ETL Pipeline Demonstration Using Apache NiFi

Introduction: 

Apache NiFi is an integrated data logistics platform for automating the movement of data between disparate systems. It provides real-time control that makes it easy to manage the movement of data between any source and any destination. It is data source agnostic, supporting disparate and distributed sources of differing formats, schemas, protocols, speeds, and sizes such as machines, geolocation devices, click streams, files, social feeds, log files and videos and more. It is configurable plumbing for moving data around, similar to how FedEx, UPS or other courier delivery services move parcels around. And just like those services, Apache NiFi allows you to trace your data in real-time, just like you could trace a delivery.

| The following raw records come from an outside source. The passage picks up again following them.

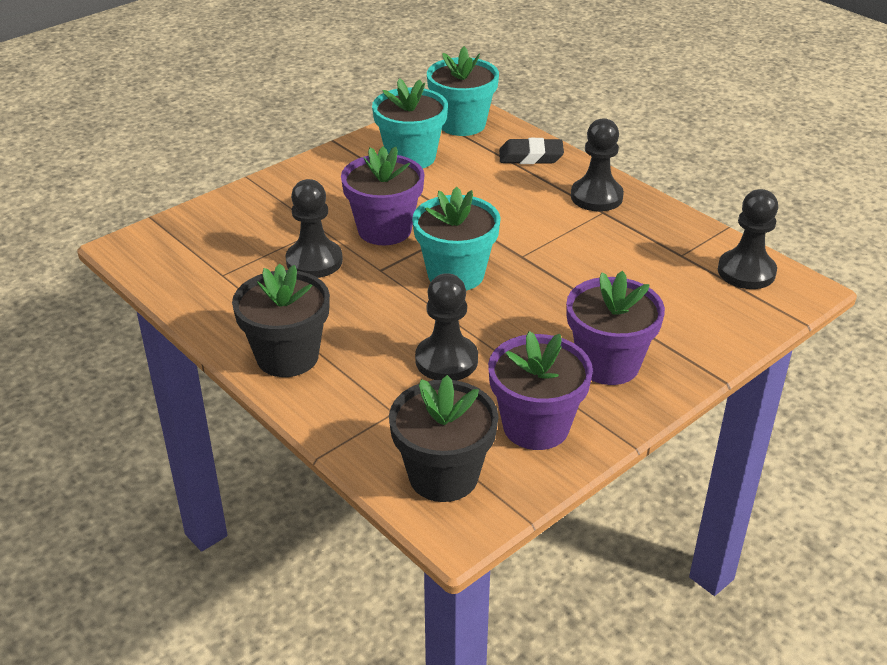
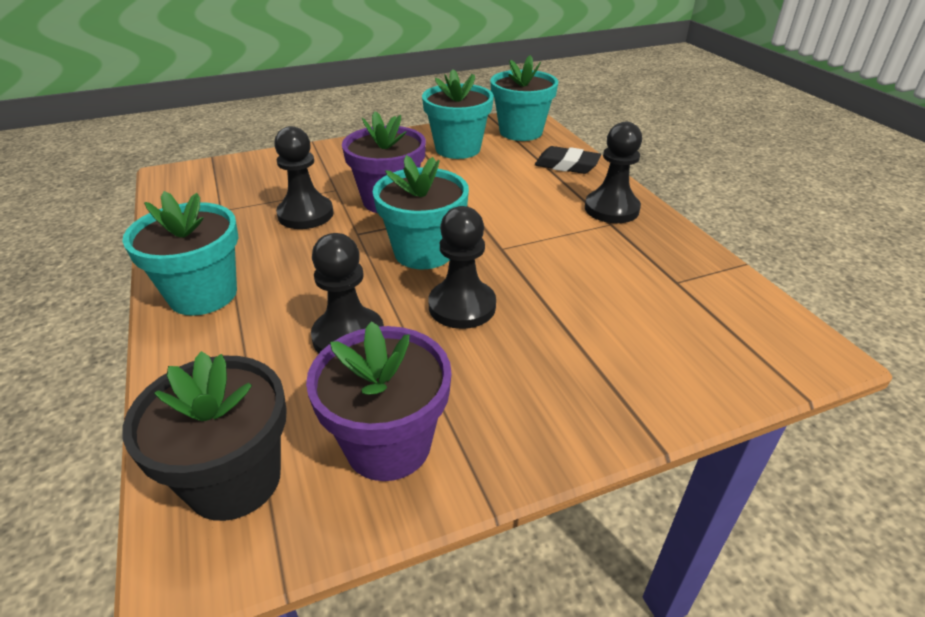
camera: 20 degrees right, 0 degrees up
(287, 356) = (203, 294): black flower pot -> turquoise flower pot
(608, 364) = (524, 387): purple flower pot -> none
(746, 272) = (748, 316): black pawn -> black pawn (462, 306)

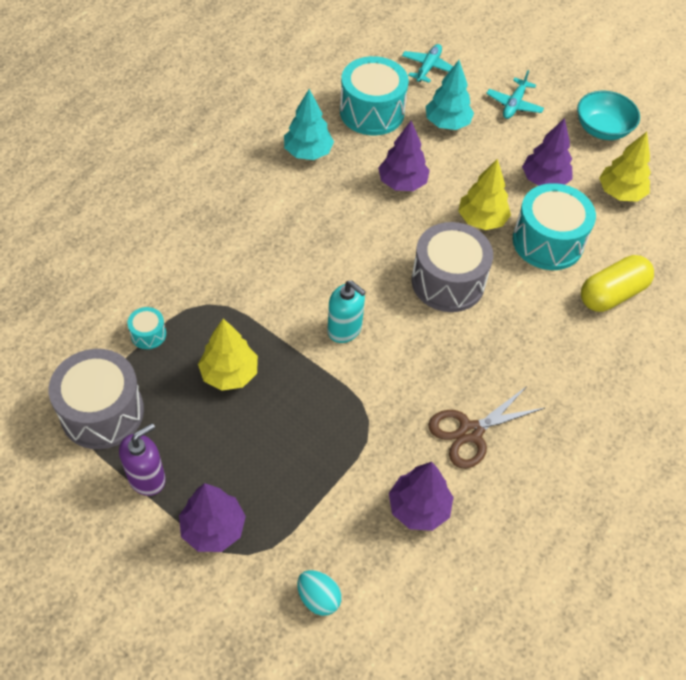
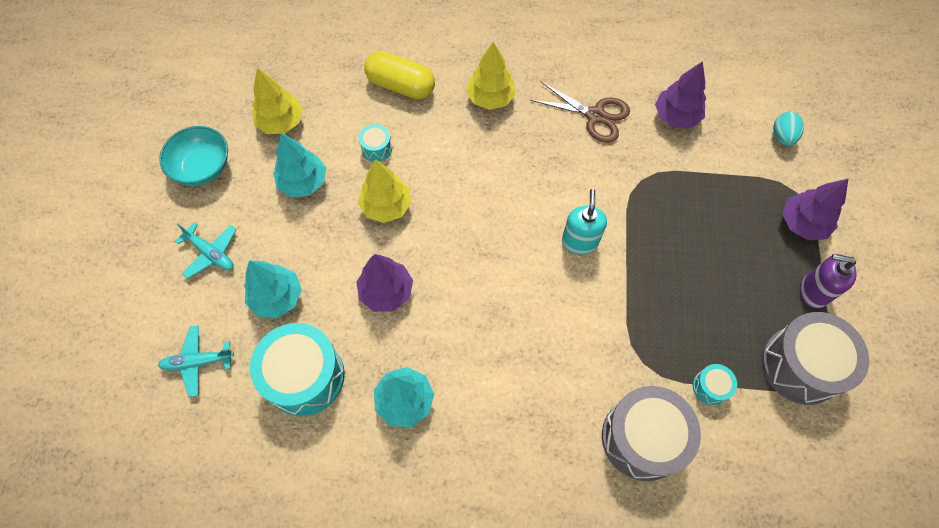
camera: 120 degrees left, 10 degrees up
(229, 374) = (688, 297): yellow tree -> yellow tree (490, 98)
(448, 282) = (474, 196): grey drum -> grey drum (642, 438)
(514, 104) = (211, 253): turquoise plane -> turquoise plane turned 45 degrees clockwise
(544, 180) = (303, 182): purple tree -> turquoise tree
(547, 242) = (376, 148): turquoise drum -> turquoise drum, size x0.45

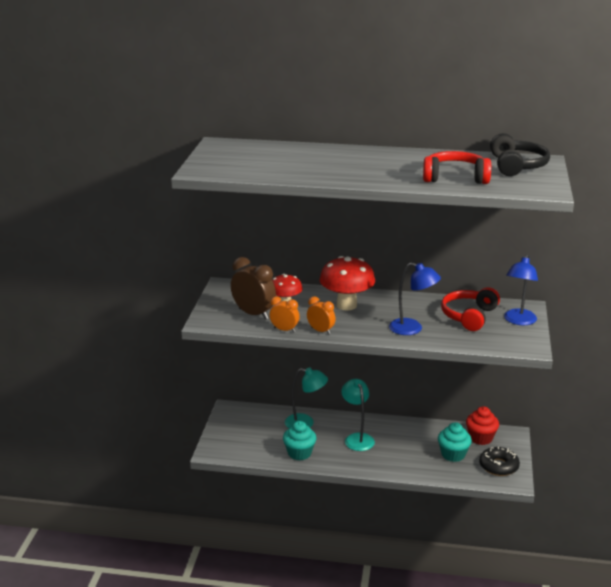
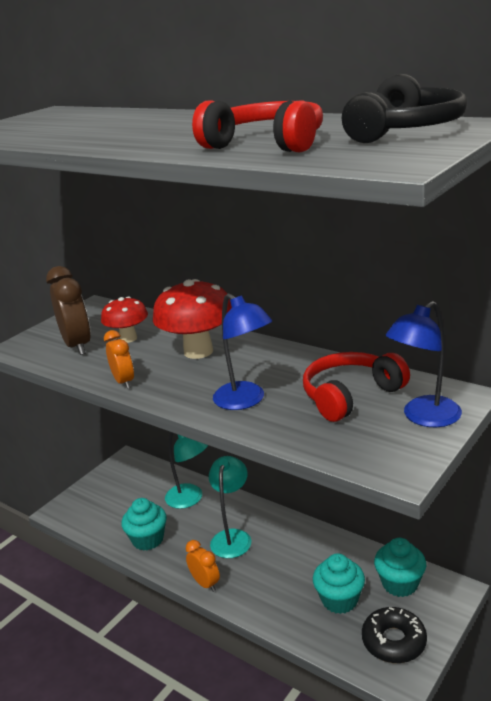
camera: 30 degrees right, 0 degrees up
(284, 330) = (84, 373): orange clock -> orange clock (205, 583)
(481, 438) = (400, 583): red cupcake -> turquoise cupcake

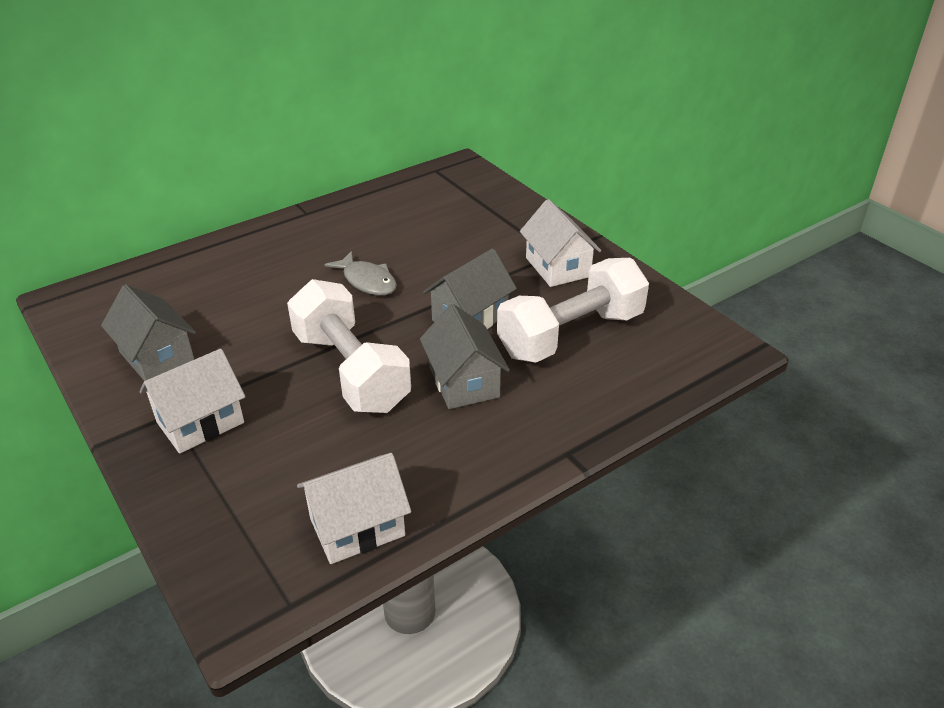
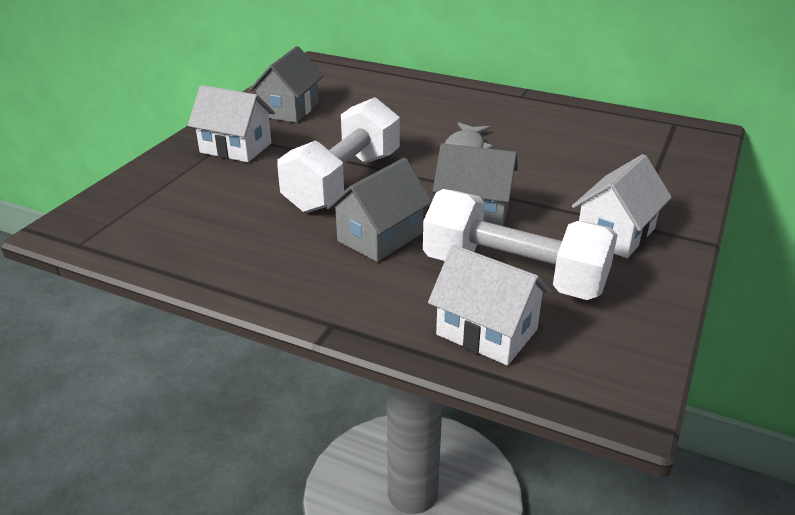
camera: 60 degrees right, 5 degrees down
(357, 527) = (169, 245): white house -> white house (487, 332)

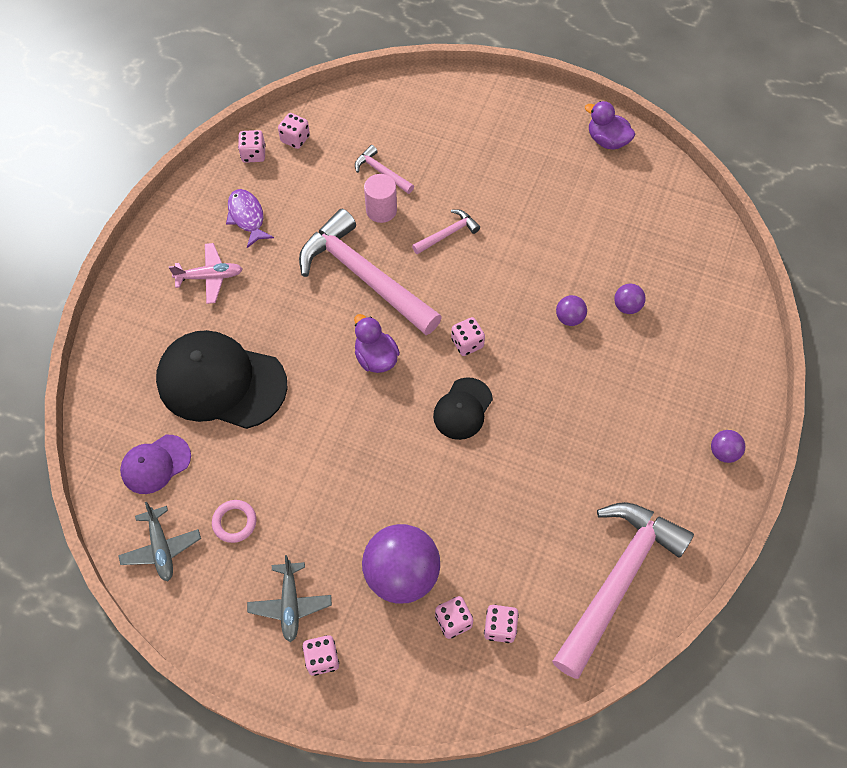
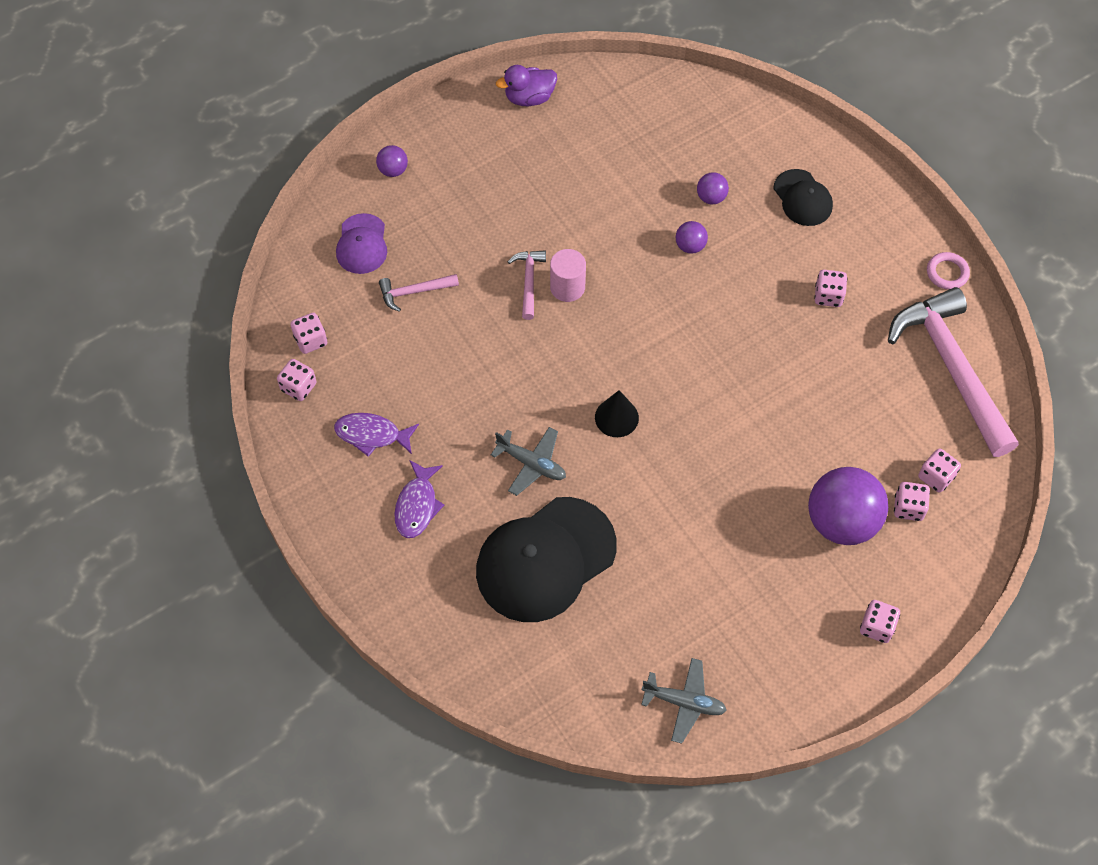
camera: 55 degrees left, 0 degrees up
(155, 464) = (593, 663): purple cap -> purple cap (362, 244)
(210, 277) = (417, 505): pink plane -> purple fish
(234, 522) = (701, 627): pink ring -> pink ring (947, 273)
(290, 604) = (811, 624): grey plane -> grey plane (531, 464)
(364, 276) = (521, 376): pink hammer -> none
(376, 358) = (616, 417): purple duck -> black cone
(381, 210) = (458, 318): pink cylinder -> pink cylinder (567, 287)
(463, 409) = (719, 381): black cap -> black cap (802, 198)
(467, 343) = (656, 337): pink dice -> pink dice (828, 296)
(723, 452) = (893, 223): purple ball -> purple ball (393, 170)

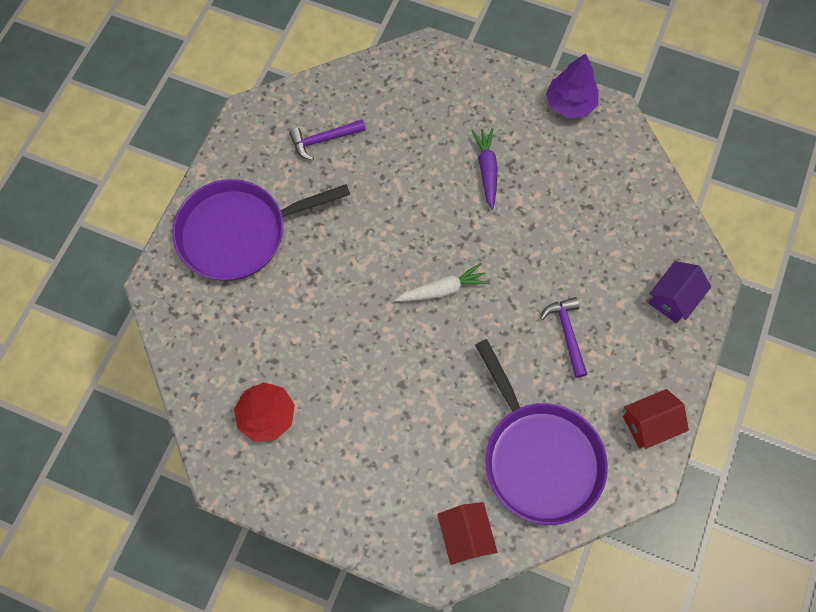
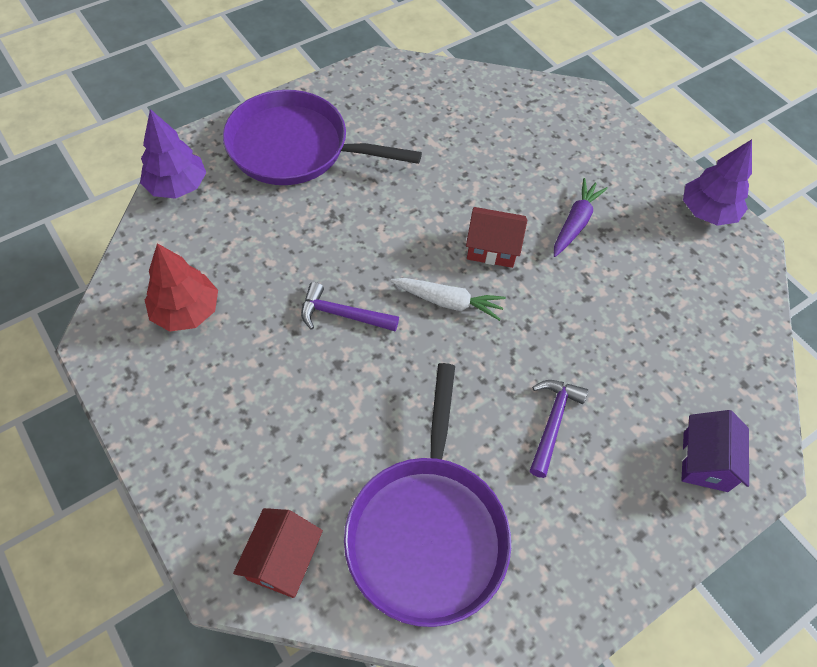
camera: 30 degrees right, 10 degrees down
(175, 323) = (177, 186): none -> purple tree
(324, 140) = (433, 117): purple hammer -> purple hammer (342, 315)
(649, 424) = (585, 581): red house -> red house (492, 248)
(673, 298) = (705, 461): purple house -> purple house turned 60 degrees counterclockwise

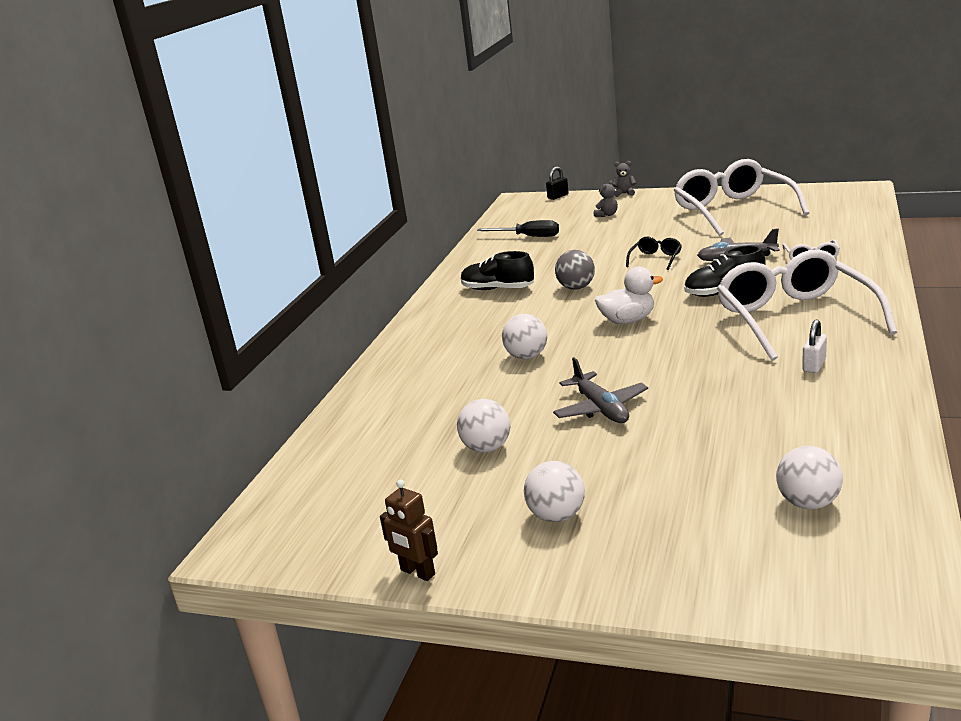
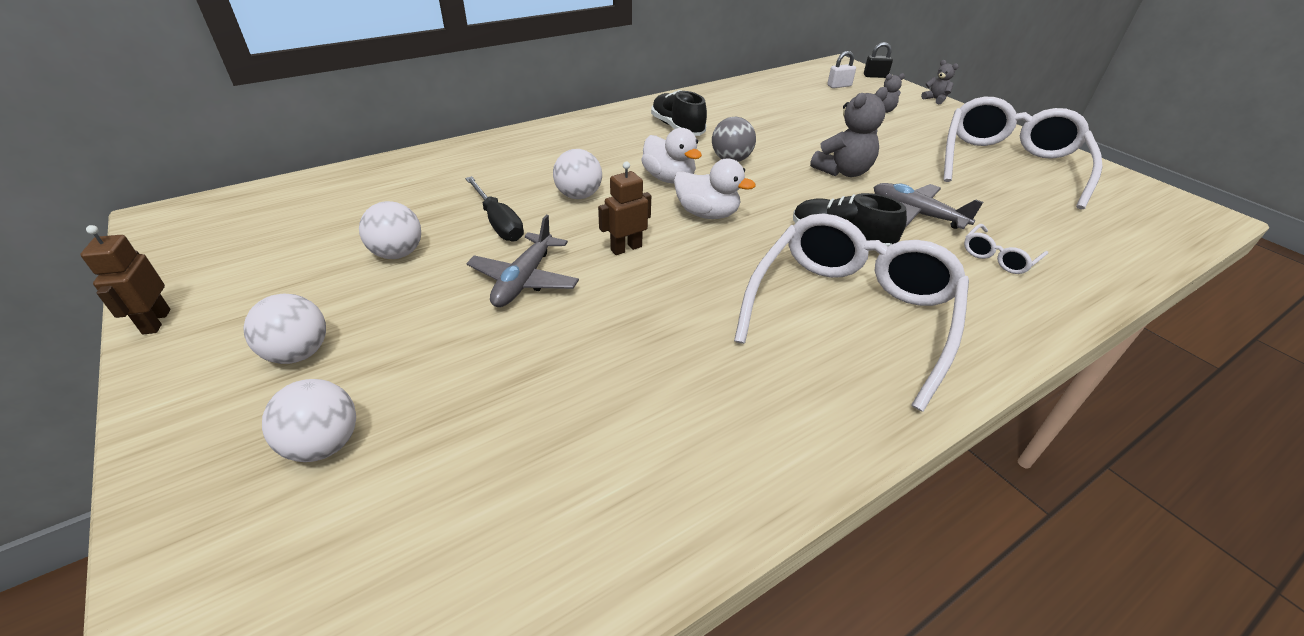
camera: 35 degrees right, 15 degrees up
(528, 237) = (785, 98): black screwdriver -> black screwdriver (498, 223)
(562, 317) = (669, 178): none -> white duck
(621, 361) = (626, 248): none -> brown robot
(655, 259) = (843, 171): black glasses -> grey teddy bear
(808, 503) = (441, 538): white ball -> white ball (324, 444)
(814, 365) = (765, 380): white padlock -> white padlock (839, 86)

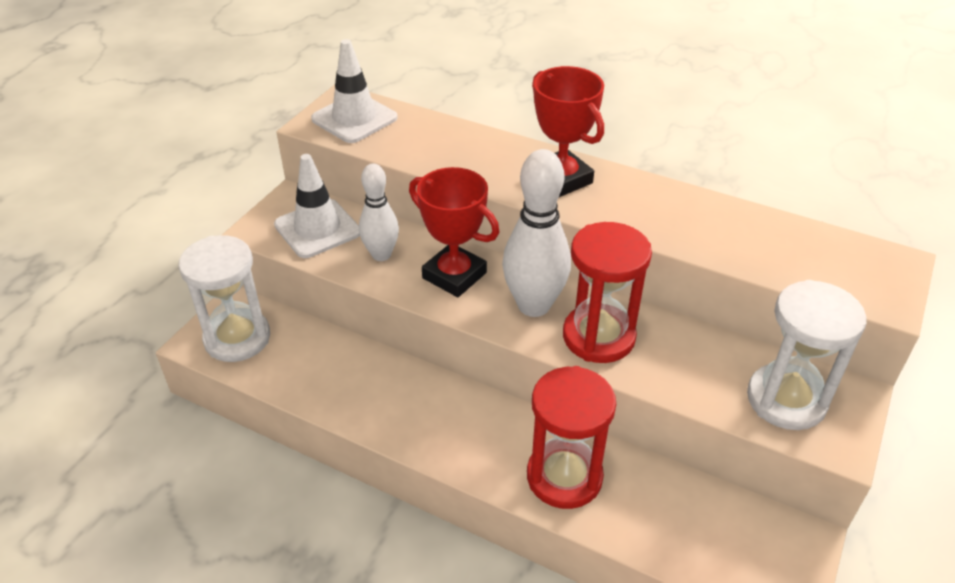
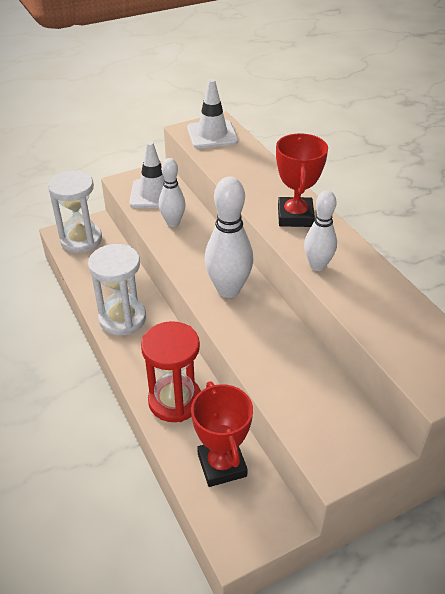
camera: 35 degrees right, 0 degrees up
(454, 275) = (201, 252): red trophy -> red trophy (222, 465)
(598, 337) = (247, 326): red hourglass -> none
(645, 225) = (317, 266): none -> white bowling pin
(786, 400) = (327, 424): white hourglass -> white hourglass (122, 319)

Apache NiFi is based on technology previously called “Niagara Files” that was in development and used at scale within the NSA for the last eight years and was made available to the Apache Software Foundation through the NSA Technology Transfer Program. As such, it was designed from the beginning to be a field ready—flexible, extensible and suitable for a wide range of devices from a small lightweight network edge device such as a Raspberry Pi to enterprise data clusters and the cloud. Apache NiFi is also able to dynamically adjust to fluctuating network connectivity that could impact communications and thus the delivery of data.

Prerequisites: 

To follow this tutorial, you will need:

  • JAVA and set the JAVA_HOME to .bashrc file

Installation of Apache NiFi:

  • NiFi can be downloaded from the NiFi Downloads Page
  • Decompress and untar into the desired installation directory.
  • Navigate to the NiFi installation directory.
  • Then run the command: $ sudo bin/nifi.sh start
  • By following the command you can track Apache NiFi is started or not:

$ sudo bin/nifi.sh status

  • For example, we have downloaded the Apache NiFi and uncompressed under the Apache directory; please follow the below snapshot.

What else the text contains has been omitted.